Optimizing LaneSegNet for Real-Time Lane Topology Prediction in Autonomous Vehicles
- URL: http://arxiv.org/abs/2406.15946v2
- Date: Tue, 30 Jul 2024 20:15:10 GMT
- Title: Optimizing LaneSegNet for Real-Time Lane Topology Prediction in Autonomous Vehicles
- Authors: William Stevens, Vishal Urs, Karthik Selvaraj, Gabriel Torres, Gaurish Lakhanpal,
- Abstract summary: LaneSegNet is a new approach to lane topology prediction which integrates topological information with lane-line data.
This study explores optimizations to the LaneSegNet architecture through feature extractor modification and transformer encoder-decoder stack modification.
Our implementation, trained on a single NVIDIA Tesla A100 GPU, found that a 2:4 ratio reduced training time by 22.3% with only a 7.1% drop in mean average precision.
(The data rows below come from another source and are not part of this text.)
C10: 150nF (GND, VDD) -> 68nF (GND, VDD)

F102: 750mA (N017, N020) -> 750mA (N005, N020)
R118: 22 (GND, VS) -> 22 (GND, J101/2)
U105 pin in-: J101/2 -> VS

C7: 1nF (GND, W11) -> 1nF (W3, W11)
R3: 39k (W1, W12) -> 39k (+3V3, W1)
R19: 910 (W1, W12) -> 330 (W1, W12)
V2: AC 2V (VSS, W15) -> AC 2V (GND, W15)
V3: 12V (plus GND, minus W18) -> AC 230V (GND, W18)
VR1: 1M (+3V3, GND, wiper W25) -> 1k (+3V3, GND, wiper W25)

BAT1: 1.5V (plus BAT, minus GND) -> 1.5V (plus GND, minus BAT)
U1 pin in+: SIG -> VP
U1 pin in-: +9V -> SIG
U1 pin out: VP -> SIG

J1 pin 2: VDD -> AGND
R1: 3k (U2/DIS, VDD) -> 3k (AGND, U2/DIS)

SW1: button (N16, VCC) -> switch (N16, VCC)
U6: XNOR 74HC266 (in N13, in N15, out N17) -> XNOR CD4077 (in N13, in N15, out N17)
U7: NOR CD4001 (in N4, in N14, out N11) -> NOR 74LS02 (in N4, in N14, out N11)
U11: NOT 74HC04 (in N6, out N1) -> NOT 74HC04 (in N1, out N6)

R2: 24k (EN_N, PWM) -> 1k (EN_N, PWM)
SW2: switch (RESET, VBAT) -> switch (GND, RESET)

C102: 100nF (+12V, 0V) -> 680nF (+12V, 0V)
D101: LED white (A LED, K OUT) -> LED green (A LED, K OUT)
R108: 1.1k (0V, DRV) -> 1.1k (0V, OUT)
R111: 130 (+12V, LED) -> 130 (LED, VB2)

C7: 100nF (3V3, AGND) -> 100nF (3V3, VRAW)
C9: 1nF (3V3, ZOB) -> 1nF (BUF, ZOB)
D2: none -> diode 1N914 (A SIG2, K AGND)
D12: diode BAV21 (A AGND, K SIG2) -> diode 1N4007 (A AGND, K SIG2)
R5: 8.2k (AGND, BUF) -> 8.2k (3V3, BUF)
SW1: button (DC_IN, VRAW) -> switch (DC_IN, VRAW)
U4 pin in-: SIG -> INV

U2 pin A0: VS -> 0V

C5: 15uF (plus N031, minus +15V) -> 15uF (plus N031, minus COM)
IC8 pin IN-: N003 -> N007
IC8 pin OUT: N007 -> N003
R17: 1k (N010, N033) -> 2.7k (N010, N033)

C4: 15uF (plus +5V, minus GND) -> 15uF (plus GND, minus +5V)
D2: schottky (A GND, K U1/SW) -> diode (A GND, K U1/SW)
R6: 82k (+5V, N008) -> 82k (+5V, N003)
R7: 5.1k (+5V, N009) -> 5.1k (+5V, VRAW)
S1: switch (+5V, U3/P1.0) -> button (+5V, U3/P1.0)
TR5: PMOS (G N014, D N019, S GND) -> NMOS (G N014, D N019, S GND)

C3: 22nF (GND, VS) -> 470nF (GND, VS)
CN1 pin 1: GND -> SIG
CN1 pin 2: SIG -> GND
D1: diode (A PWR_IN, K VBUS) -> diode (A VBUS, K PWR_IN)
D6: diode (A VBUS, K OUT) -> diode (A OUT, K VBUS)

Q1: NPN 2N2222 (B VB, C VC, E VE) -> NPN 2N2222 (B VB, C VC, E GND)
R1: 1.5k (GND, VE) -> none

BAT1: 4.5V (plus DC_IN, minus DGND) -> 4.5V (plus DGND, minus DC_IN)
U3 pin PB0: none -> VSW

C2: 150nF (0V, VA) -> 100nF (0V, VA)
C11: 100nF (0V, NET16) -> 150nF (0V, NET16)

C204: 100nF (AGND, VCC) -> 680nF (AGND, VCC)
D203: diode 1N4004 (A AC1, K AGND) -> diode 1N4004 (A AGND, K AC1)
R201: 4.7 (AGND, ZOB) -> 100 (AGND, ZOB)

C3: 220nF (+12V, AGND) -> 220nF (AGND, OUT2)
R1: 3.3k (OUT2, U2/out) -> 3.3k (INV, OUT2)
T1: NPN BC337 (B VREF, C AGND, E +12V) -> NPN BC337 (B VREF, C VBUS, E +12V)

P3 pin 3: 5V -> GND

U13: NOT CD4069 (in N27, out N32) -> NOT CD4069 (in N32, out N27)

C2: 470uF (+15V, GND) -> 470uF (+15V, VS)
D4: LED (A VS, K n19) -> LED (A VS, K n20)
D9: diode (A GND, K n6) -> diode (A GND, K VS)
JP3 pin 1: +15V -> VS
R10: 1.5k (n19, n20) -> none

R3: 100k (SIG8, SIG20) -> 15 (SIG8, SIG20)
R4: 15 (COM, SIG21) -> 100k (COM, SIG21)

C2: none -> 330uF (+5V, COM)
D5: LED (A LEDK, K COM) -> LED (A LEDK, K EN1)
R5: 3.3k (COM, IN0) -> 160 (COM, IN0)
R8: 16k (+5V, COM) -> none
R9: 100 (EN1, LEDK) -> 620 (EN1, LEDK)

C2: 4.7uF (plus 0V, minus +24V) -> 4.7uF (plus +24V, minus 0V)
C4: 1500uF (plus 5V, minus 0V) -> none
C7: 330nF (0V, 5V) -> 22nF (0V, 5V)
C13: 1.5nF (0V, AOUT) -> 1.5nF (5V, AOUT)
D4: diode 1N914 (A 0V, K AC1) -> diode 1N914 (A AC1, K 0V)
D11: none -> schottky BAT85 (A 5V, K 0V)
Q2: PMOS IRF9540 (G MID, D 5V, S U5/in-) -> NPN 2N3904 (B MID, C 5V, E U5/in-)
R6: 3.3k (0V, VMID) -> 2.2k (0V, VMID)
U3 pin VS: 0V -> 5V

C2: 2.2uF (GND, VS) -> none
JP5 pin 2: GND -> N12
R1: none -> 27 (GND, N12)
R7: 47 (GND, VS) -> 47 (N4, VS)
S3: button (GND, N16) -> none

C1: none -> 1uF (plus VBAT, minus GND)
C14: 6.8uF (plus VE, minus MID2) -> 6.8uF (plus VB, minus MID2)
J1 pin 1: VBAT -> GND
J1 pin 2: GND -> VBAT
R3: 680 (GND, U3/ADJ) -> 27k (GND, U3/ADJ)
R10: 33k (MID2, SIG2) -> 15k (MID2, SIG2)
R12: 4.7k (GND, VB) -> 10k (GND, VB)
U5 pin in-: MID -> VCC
A 4:8 ratio increased training time by only 11.1% but improved mean average precision by a significant 23.7%.
- Score: 0.41942958779358663
- License: http://creativecommons.org/licenses/by/4.0/
- Abstract: With the increasing prevalence of autonomous vehicles, it is essential for computer vision algorithms to accurately assess road features in real-time. This study explores the LaneSegNet architecture, a new approach to lane topology prediction which integrates topological information with lane-line data to provide a more contextual understanding of road environments. The LaneSegNet architecture includes a feature extractor, lane encoder, lane decoder, and prediction head, leveraging components from ResNet-50, BEVFormer, and various attention mechanisms. We experimented with optimizations to the LaneSegNet architecture through feature extractor modification and transformer encoder-decoder stack modification. We found that modifying the encoder and decoder stacks offered an interesting tradeoff between training time and prediction accuracy, with certain combinations showing promising results. Our implementation, trained on a single NVIDIA Tesla A100 GPU, found that a 2:4 ratio reduced training time by 22.3% with only a 7.1% drop in mean average precision, while a 4:8 ratio increased training time by only 11.1% but improved mean average precision by a significant 23.7%. These results indicate that strategic hyperparameter tuning can yield substantial improvements depending on the resources of the user. This study provides valuable insights for optimizing LaneSegNet according to available computation power, making it more accessible for users with limited resources and increasing the capabilities for users with more powerful resources.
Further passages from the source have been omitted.